A recent report in the Journal of Nutrition adds to the clinical data showing that there is a definitive long-term cardiovascular benefit with the consumption of a Mediterranean-style diet. Specifically this new study demonstrates that the Mediterranean diet can significantly reduce intravascular inflammation in adults at high risk of CVD:

Long-Term Immunomodulatory Effects of a Mediterranean Diet in Adults at High Risk of Cardiovascular Disease in the PREvencion con DIeta MEDiterranea (PREDIMED)


In this randomized controlled study 165 adult males, who were at high risk for cardiovascular disease (CVD), were assigned to one of three different diets and. One diet consisted of a typical Mediterranean diet supplemented with extra-virgin olive oil, the second diet was a Mediterranean diet supplemented with nuts, and the third diet was a low fat diet (LFD) where total energy intake from fats was less than 15%. Each study participant was followed for 5 years. Clinical data relative to cardiovascular health was collected at the outset of the study and at 3 years and 5 years. Some of the parameters examined were high-sensitivity C-reactive protein (hs-CRP), interleukin-6 (IL-6), tumor necrosis factor alpha (TNFa), and monocyte chemattractant protein 1 (MCP1). All of these proteins are diagnostic for the level of intravascular inflammation.

The results from this 5 year study were striking indeed. All of the parameters associated with an increased risk for development of CVD declined in the two groups of volunteers who consumed the Mediterranean diets, whereas, the group eating the low fat diet did not see positive changes. Both systolic (the first and higher of the two blood pressure values) and diastolic (the second and lower) blood pressure values significantly decreased in both Mediterranean diet groups. Reductions in serum triglyceride, total cholesterol, and LDL cholesterol were observed in both Mediterranean diet groups along with an increase in HDL cholesterol. Compared to the Mediterranean diet groups, which saw decreases in serum glucose levels, the low fat diet group had increased serum glucose and this correlated to increased glycosylated hemoglobin (designated A1c). The low fat diet participants also saw their rate of development of type 2  along with their BMI, whereas both of these parameters declined in the Mediterranean diet participants.
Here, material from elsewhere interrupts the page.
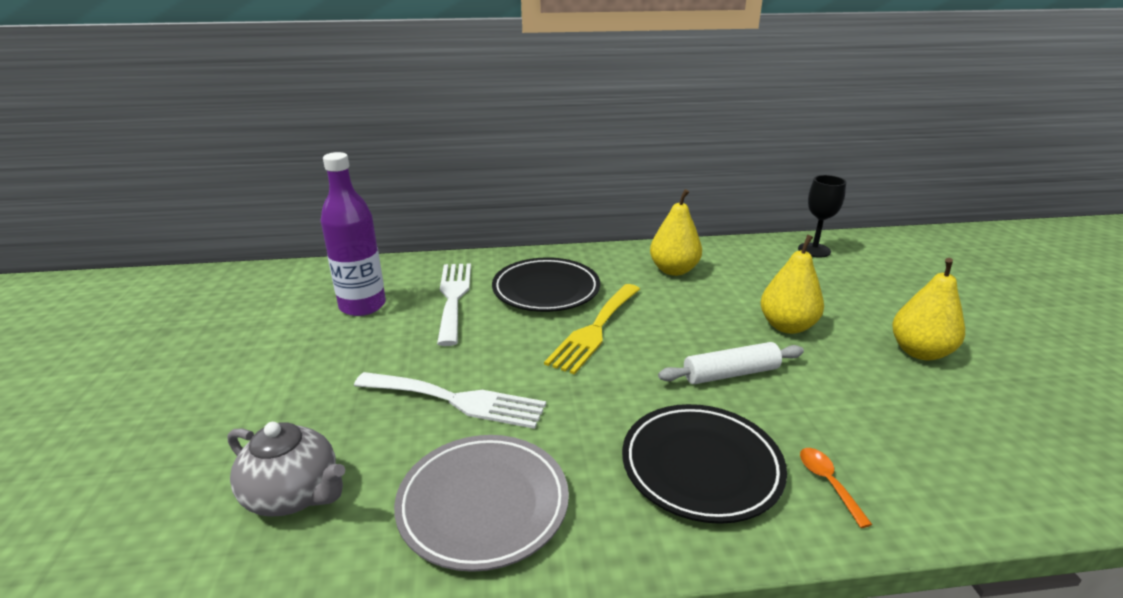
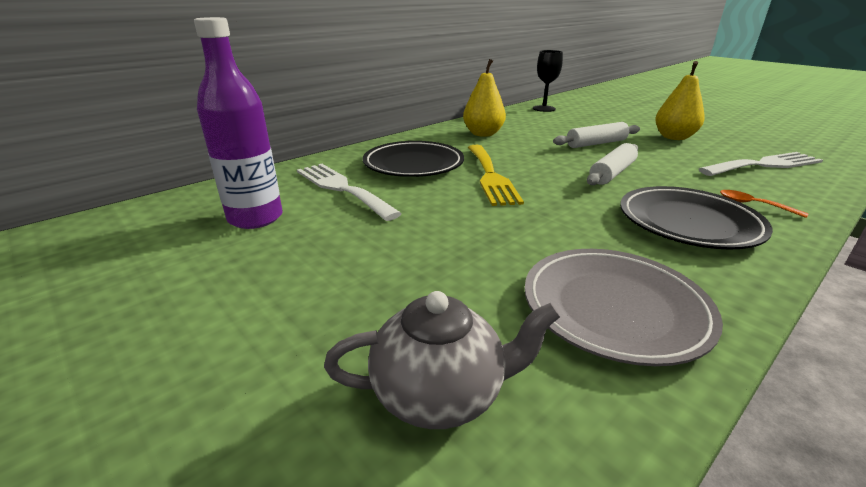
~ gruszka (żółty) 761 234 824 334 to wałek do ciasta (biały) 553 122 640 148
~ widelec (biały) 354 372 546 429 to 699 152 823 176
The most significant clinical findings in this new study were with respect to blood markers of intravascular inflammation. Both Mediterranean diet groups saw significant reductions in serum hs-CRP, IL-6, TNFa, and MCP1. In comparison, there were no significant changes in these inflammation markers in the low fat diet group. Reducing inflammation in the blood vessels is a sure fire way to extent the health, and thus life, of ones vessels, in particular the large vessels of the heart. 

The TAKE HOME from this impressive 5 year randomized controlled study is that there is clear clinical justification for changing the composition of ones diet and that significant health improvements can be made from a Mediterranean diet EVEN in already at risk populations. The beauty of the Mediterranean diet is that it is not that difficult a diet to adhere to nor is it a significant expense compared to a more dangerous typical Western style diet.